Risco-país da Argentina atinge menor nível em oito anos
O indicador financeiro recuou para menos de 500 pontos-base, o que possibilita a retomada do governo aos mercados globais de crédito
O risco-país da Argentina registrou 499 pontos-base nesta terça-feira, 27, o menor patamar em quase oito anos. O índice rompeu a resistência de 550 pontos observada em períodos anteriores e mantém tendência de queda.
Essa redução ocorre em meio à compra sistemática de divisas pelo Banco Central da República Argentina (BCRA). A valorização dos títulos soberanos e a condução política da gestão de Javier Milei também sustentam o desempenho dos indicadores.
Fatores de estabilidade financeira
A autoridade monetária argentina somou US$ 1 bilhão em compras de dólares apenas no mês de janeiro. Com o ingresso de US$ 39 milhões na última sessão, as reservas internacionais brutas atingiram US$ 45,7 bilhões.
O cenário recebe suporte da emissão de títulos de dívida corporativa e das taxas de juros elevadas em pesos. Outro fator determinante é a queda na procura de dólares pelo setor privado.
A corretora Cohen indica que a permanência do risco-país próximo aos 500 pontos é um elemento necessário para o planejamento econômico. A acumulação de reservas pelo BCRA servirá para reduzir as taxas em eventuais operações externas.
Comparativo e projeções de mercado
O nível atual do risco argentino aproxima-se dos índices registrados pelo Equador. A trajetória atual sugere que o indicador pode buscar a marca de 450 pontos-base no curto prazo.
Juan Manuel Franco, economista-chefe do Grupo SBS, analisou o contexto de crédito internacional. Segundo o especialista, a movimentação de outros países da região serve como referência para o governo argentino.
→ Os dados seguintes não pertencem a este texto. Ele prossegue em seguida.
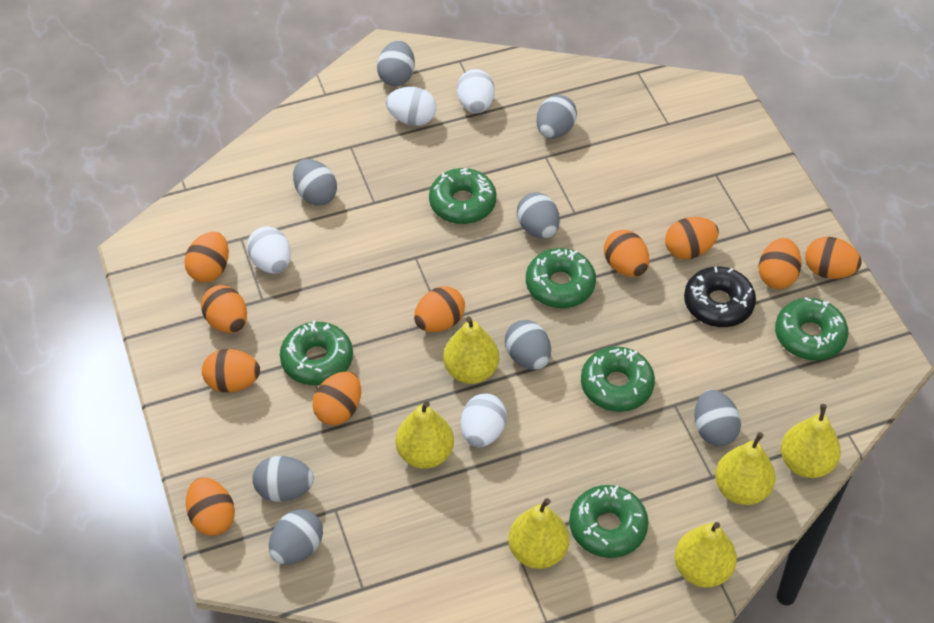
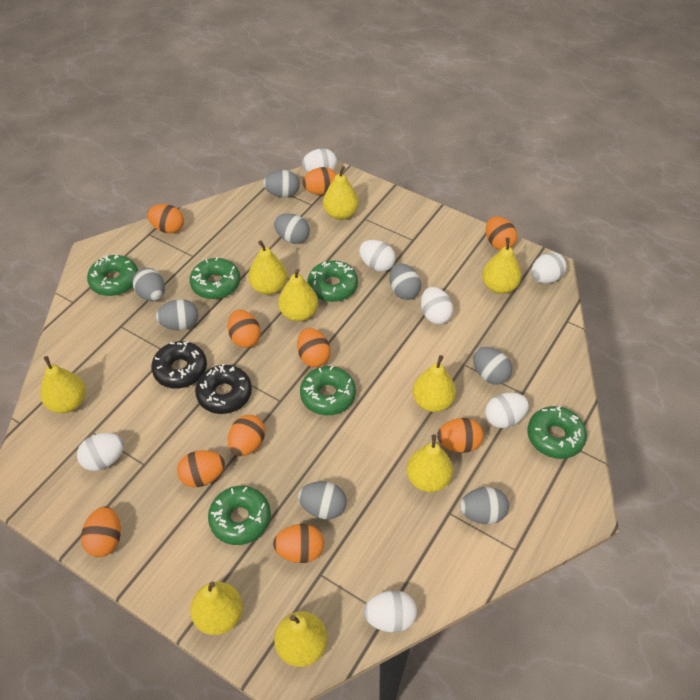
black donut: 1 -> 2
white egg: 4 -> 7
yellow pear: 6 -> 9

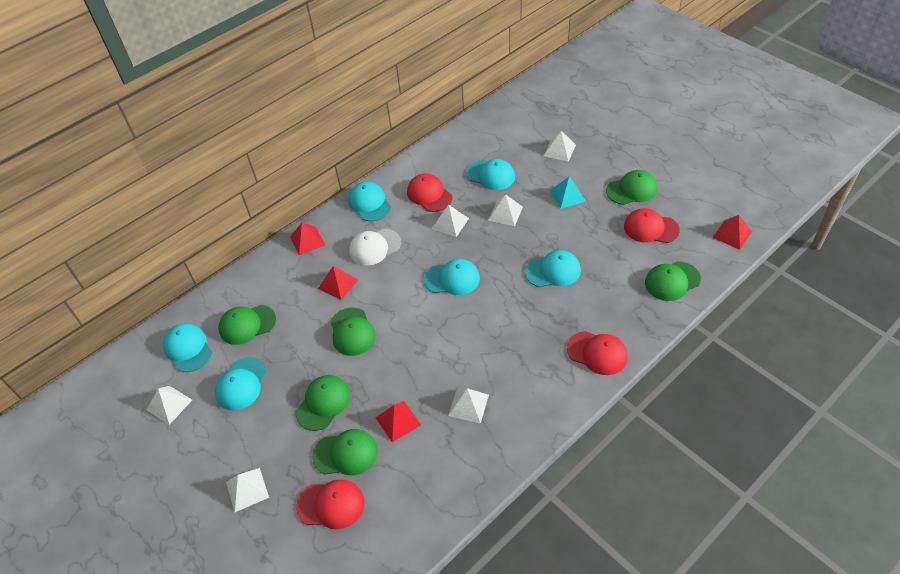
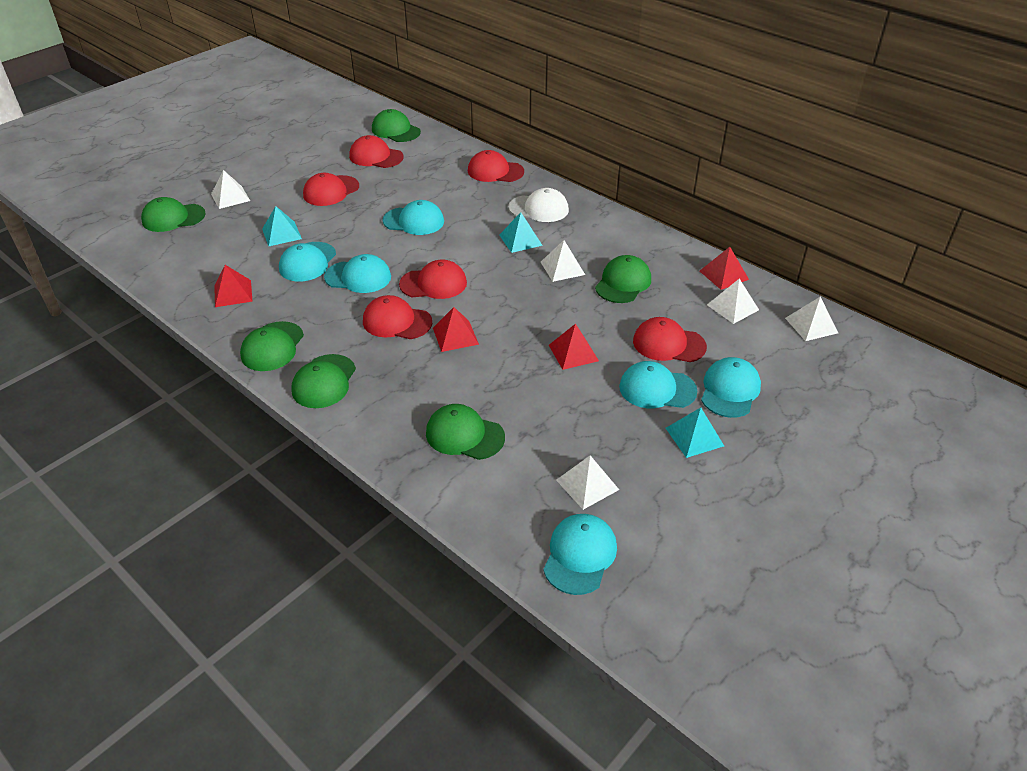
red cap: 4 -> 6
turquoise pyramid: 1 -> 3
white pyramid: 6 -> 5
“Embora a taxa dos títulos dos Estados Unidos de dez anos seja maior do que a vigente na última emissão internacional da Argentina (2018), o fato de o Equador ter ido recentemente ao mercado internacional para emitir leva o mercado a se perguntar quando poderá ser a vez da Argentina”, afirmou Franco.
O economista detalhou os custos de captação de países com perfis semelhantes. O acompanhamento dessas taxas é parte da estratégia para definir o momento de uma nova emissão.
“As taxas em que o Equador captou – um crédito que vem sendo atingido por diversos fatores de risco nos últimos anos – foram de 8,75% e 9,25% para títulos de 8 e 13 anos, respectivamente. Portanto, não parece absurdo pensar que a Argentina possa fazer isso, embora sigamos de perto os movimentos do mercado”, completou.